I really felt I needed this win

“I’m going to have to stop you right there!” she said. “I’ve been selling luxury products for over 20 years, and from what you’ve been saying up to this point, I clearly realize there is nothing I can learn from you.”

It was the autumn of 2015, and this curt phrase concluded a painful sales meeting that ended a whole string of similarly unfortunate encounters. In that brief dreadful moment, which seemed to stretch forever, I felt stumped, and all the clever retorts and reframes I could usually wield so artfully slipped my grasp.

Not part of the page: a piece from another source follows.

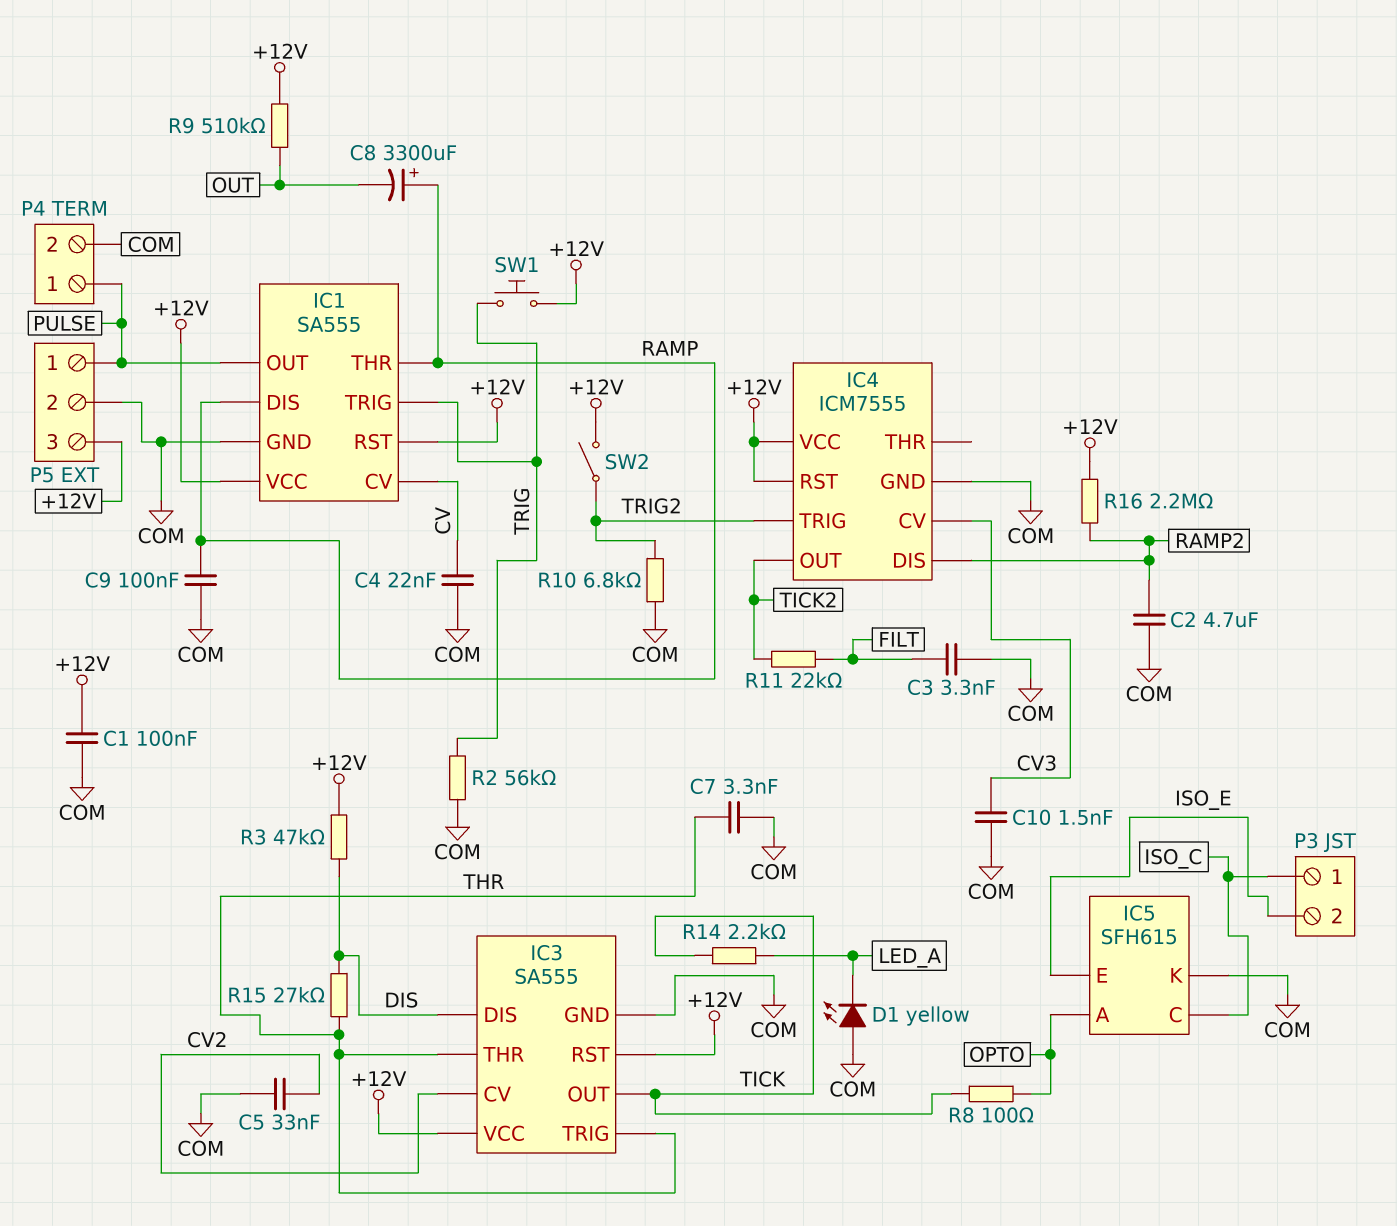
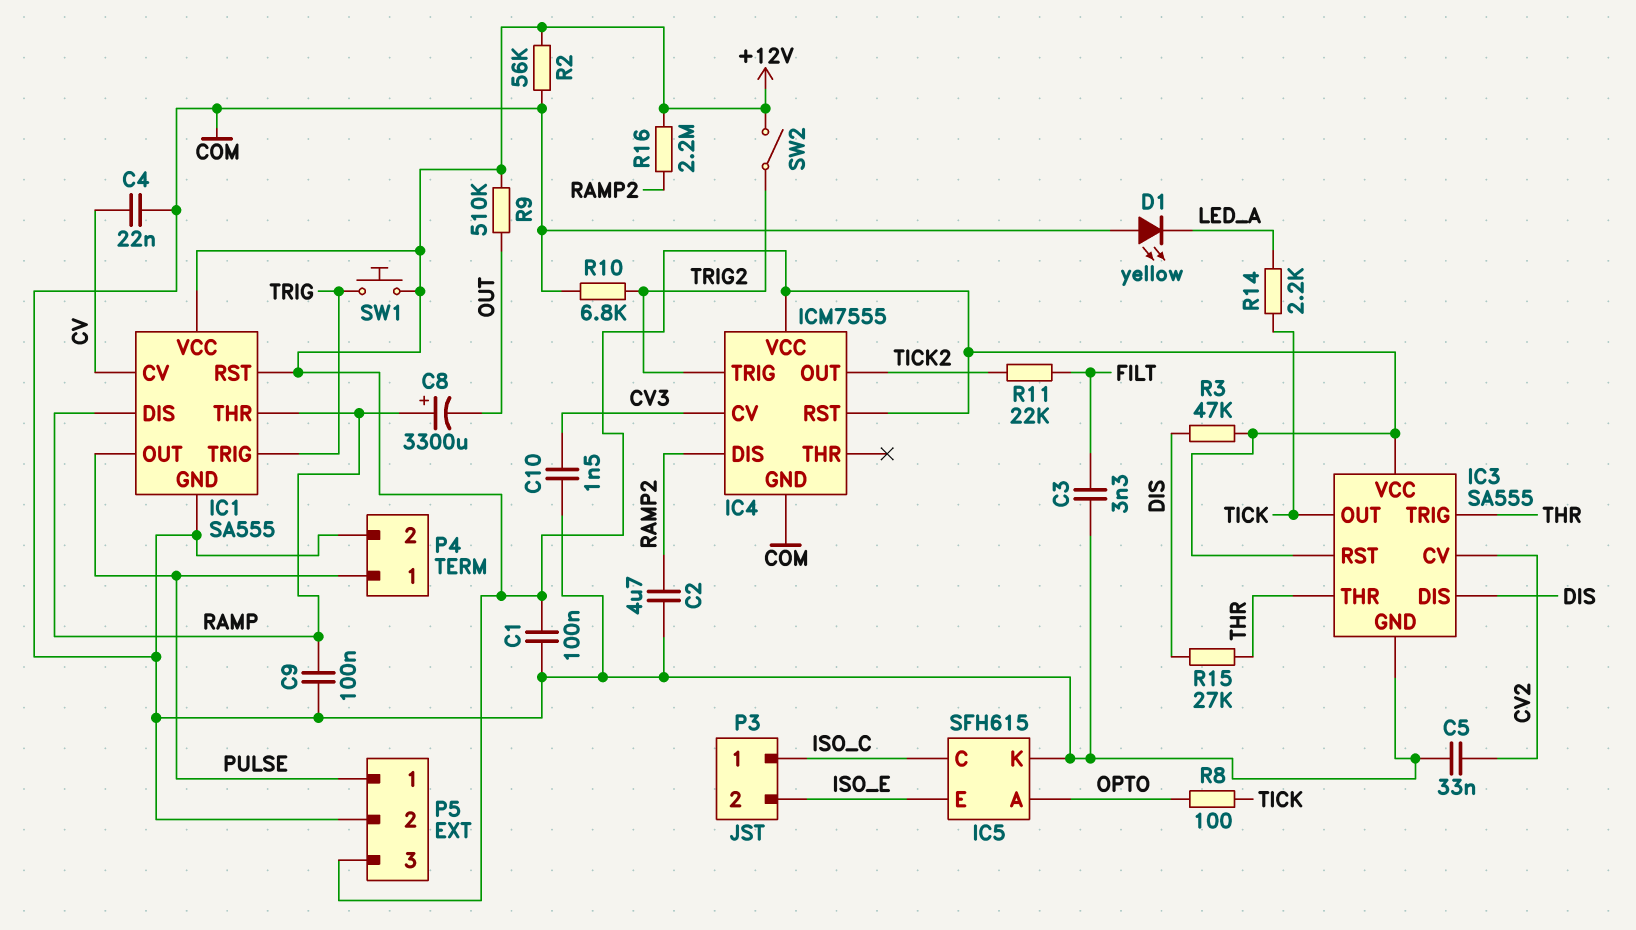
C7: 3.3nF (COM, THR) -> none
R2: 56k (COM, TRIG) -> 56k (+12V, COM)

She was a high-end personal shopper and stylist for celebrities. I had waltzed into her office full of confidence in how my NLP coaching services could help her bolster sales and increase her profit margin. After all, it’s what we had talked about on the phone, and why she had agreed to meet, in the first place. 

I left my tail between my legs, with a sinking feeling in my stomach, as though I’d dropped a clump of lead inside. “You blundering buffoon!” resounded in my head, as I cursed my incompetence, and the full half-hour I had spent searching for a parking spot on the busy streets of Floreasca, in Bucharest, among posh fashionable cafés and the latest-rage models in auto design.

It stung all the more that I really felt I needed this win. Not just for the money that secured me the necessities of life, but to mark my successful passage into a new stage of my profession, namely working on my own.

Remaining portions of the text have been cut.